第21話 海外出張(3)囚われて

 モトは男達に縛られて、マリカの屋敷に連れて行かれた。

(潜入成功だぜ)

 強がって見せて、怒りと衝撃をなだめようと努力する。

 一瞬たりとも、忘れた事が無かった。妻子を殺した憎いやつ、それが及川咲磨だ。出所した直後にモトの妻子を殺害し、行方をくらましていたが、ここに逃げ込んでいたらしい。

(見付からなかったはずだ)

 嘆息して、妻子を脳裏に思い浮かべる。

 いや、思い浮かべようとして、愕然とした。はっきりと思い出せないのだ。

(なぜだ!?ああ。これは、罰か?復讐に我を忘れて及川を探し回り、犯罪者には容赦を無くし、持て余されて、挙句の果てには公安の名を持つ殺人者だ。

 俺が死んでもお前達のところに行けるとは思ってはいなかったが、思い浮かべる事すら許してはもらえないようだぜ)

 自嘲の笑みを浮かべ、及川を横目で睨む。

(それならそれで、こいつだけは)

 その視線に気付いたのか、及川がモトを見て、笑った。

「いいざまだな、刑事さんよ!もう1人のガキをおびき寄せたら、一緒にあの世へ送ってやるぜ。親子で仲良くしてな!」

 そして殴られ、気を失った。


 セレは込み入った細い路地を走り、壁を越え、追っ手をまいた。

(及川とか呼んでたな。誰だろう。昔逃がした容疑者とかかな。

 それより、これからだな)

 地元の子供と同じようにしゃがみ込み、セレはマリカの家をじっと眺めた。


 マリカの部下にはいろんな人がいる。

 預貯金のデータに侵入して、大勢の口座からほんの1円ずつ抜き取って巨万の預金を不正に得たほか、各国の軍隊や政府のコンピュータに侵入してラクガキを残して遊び、世界中から指名手配されているクラッカーのラビット。彼が公安職員のメールに入り込み、ここへ人員を送り込む計画がある事を察知した。

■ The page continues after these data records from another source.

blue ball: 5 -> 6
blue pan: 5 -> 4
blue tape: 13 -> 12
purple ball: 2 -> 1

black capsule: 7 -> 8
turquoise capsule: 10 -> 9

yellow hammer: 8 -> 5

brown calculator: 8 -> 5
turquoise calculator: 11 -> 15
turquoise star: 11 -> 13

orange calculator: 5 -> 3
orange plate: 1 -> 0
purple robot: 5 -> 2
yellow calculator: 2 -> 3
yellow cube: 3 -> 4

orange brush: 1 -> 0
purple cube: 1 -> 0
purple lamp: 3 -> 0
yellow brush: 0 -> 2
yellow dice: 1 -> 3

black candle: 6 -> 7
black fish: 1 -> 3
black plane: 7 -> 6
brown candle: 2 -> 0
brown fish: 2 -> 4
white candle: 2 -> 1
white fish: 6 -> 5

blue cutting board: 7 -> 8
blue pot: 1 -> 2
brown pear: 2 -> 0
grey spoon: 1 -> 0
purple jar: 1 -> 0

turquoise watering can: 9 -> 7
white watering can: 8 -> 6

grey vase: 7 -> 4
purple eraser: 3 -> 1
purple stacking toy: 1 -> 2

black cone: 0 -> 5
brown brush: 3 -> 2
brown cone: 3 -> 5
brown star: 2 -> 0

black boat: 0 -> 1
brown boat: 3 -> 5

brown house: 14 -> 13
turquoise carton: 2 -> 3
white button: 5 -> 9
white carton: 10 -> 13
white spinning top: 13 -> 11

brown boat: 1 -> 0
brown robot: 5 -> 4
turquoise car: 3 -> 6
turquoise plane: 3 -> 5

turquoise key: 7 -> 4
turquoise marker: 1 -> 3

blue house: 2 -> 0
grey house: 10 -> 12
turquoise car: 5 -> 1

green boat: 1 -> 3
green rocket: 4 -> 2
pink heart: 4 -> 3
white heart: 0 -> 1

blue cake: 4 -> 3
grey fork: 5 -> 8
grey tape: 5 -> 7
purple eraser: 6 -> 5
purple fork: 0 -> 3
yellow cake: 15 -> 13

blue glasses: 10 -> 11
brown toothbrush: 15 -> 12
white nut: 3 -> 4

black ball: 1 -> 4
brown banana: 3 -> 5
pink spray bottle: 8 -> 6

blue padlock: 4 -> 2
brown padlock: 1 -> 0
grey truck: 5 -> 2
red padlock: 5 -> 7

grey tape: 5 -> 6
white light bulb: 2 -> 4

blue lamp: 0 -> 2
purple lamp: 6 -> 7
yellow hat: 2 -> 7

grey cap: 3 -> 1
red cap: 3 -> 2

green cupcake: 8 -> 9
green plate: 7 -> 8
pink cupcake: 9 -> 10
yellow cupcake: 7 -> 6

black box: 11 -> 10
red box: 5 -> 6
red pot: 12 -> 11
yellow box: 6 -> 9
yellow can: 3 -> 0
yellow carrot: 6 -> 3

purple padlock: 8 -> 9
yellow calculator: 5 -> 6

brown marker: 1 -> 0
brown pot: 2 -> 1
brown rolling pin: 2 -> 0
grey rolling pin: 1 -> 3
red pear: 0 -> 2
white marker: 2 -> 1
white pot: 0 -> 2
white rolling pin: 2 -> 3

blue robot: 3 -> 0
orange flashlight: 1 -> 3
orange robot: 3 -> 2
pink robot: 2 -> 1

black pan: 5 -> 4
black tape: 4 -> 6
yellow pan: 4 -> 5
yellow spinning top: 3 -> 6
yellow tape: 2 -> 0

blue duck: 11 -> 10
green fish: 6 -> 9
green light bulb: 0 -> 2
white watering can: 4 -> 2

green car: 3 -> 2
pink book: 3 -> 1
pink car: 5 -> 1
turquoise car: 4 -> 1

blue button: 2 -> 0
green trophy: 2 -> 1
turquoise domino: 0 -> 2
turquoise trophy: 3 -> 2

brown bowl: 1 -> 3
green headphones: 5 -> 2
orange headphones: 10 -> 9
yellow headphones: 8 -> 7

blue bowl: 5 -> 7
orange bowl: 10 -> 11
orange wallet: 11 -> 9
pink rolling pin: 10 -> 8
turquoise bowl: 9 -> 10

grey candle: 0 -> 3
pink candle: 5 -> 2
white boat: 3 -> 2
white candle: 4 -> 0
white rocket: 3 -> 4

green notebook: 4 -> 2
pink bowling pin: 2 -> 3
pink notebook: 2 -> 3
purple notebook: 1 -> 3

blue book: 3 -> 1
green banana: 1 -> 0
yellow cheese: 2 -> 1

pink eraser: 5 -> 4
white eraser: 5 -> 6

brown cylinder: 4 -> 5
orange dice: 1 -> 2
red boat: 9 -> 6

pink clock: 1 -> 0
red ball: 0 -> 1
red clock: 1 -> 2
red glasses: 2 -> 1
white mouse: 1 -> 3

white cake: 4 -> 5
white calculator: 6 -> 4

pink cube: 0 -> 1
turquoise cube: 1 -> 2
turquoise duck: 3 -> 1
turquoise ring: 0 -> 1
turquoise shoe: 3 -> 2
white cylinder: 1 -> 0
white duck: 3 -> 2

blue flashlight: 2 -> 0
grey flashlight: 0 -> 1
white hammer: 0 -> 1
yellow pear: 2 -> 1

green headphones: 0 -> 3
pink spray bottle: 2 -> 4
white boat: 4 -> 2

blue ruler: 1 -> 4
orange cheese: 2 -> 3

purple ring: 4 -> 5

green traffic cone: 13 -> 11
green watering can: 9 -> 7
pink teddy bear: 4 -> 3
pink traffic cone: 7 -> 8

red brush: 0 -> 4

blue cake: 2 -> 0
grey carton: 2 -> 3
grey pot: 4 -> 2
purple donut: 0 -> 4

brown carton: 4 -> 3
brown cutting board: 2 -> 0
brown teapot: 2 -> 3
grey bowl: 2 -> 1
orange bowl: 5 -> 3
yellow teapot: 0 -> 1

 急襲部隊を率いたのは及川咲磨。邪魔をした女を殺した事から、殺人に何の禁忌もなくなった。特に妊婦の腹を割いて胎児を取り出して殺すのが好きだ。

 ほかも暴力を何とも思っていない者ばかりだが、その中でも筆頭は、ビトとナッツだ。ビトは拷問が大好きで、どんな快楽よりも、被拷問者の泣き声や呻き声、叫び声に興奮するらしい。

 ナッツは子供好きだ――とはいえ、普通の意味ではない。子供をいたぶり、犯し、恐怖を与えて殺すのが好きだ。好みは8歳から中学生までだが、日本人のセレは、充分好みの年齢に見えた。

「なあ、なあ。仲間の居場所を吐かそうぜ。指、何本まで耐えられるかな?」

 ビトは舌なめずりをして言い、隣ではナッツが、

「どんなかわいい悲鳴を上げてくれるかなあ?助けてってお願いしてくれるよな?それで裏切られた時には、絶望して泣き叫ぶのかな。一生懸命歯向かって来るのかな」

とウットリした顔で言っている。

 マリカは正直彼らにはついていけないものを感じてはいたが、仲間にしておくと何かと便利なので、好きにさせていた。

「任せるわよ。あなた達で相談して好きにしていいわ。その代わり、私に被害が無いようにしてね」

「もちろんだ」

 及川は、全身の服や装飾品でひと財産という出で立ちのマリカに笑って答えた。


 モトの前に、及川が現れた。

 及川がモトと因縁があると言えば、ビトも「次は必ず譲るから」という約束で譲ったのだ。その代わり、セレはナッツの獲物に決まった。

「久しぶりだなあ。いやあ、久々に会った日本人が刑事さんだなんてなあ」

 及川はそう言って笑った。

「そうだな。こんな所にいたんだな」

 モトは静かな口調で、目はギラギラとさせながらそう言う。

「日本で手配されて、流石に隠れるにも困ってね。伝手を頼って」

 及川は言って、思い出すように目を眇めた。

「ああ。本当に懐かしいな。あんたの奥さん、最高だったぜ。りんりんに張った腹に刃を入れるとさ、つるんとした感じで赤ん坊が出て来るんだ。小さくて、人間じゃないんじゃないかって思うくらいの。フニャフニャしてるし。

 それをまだ意識のある母親に見せた時の反応!

 それに、その目の前でその子を殺した時!

 いやあ、やめられないぜ」

「変態クソ野郎が――!」

 モトが吐き捨て、及川は機嫌よく笑いながら、思い切りモトの頬を殴り飛ばした。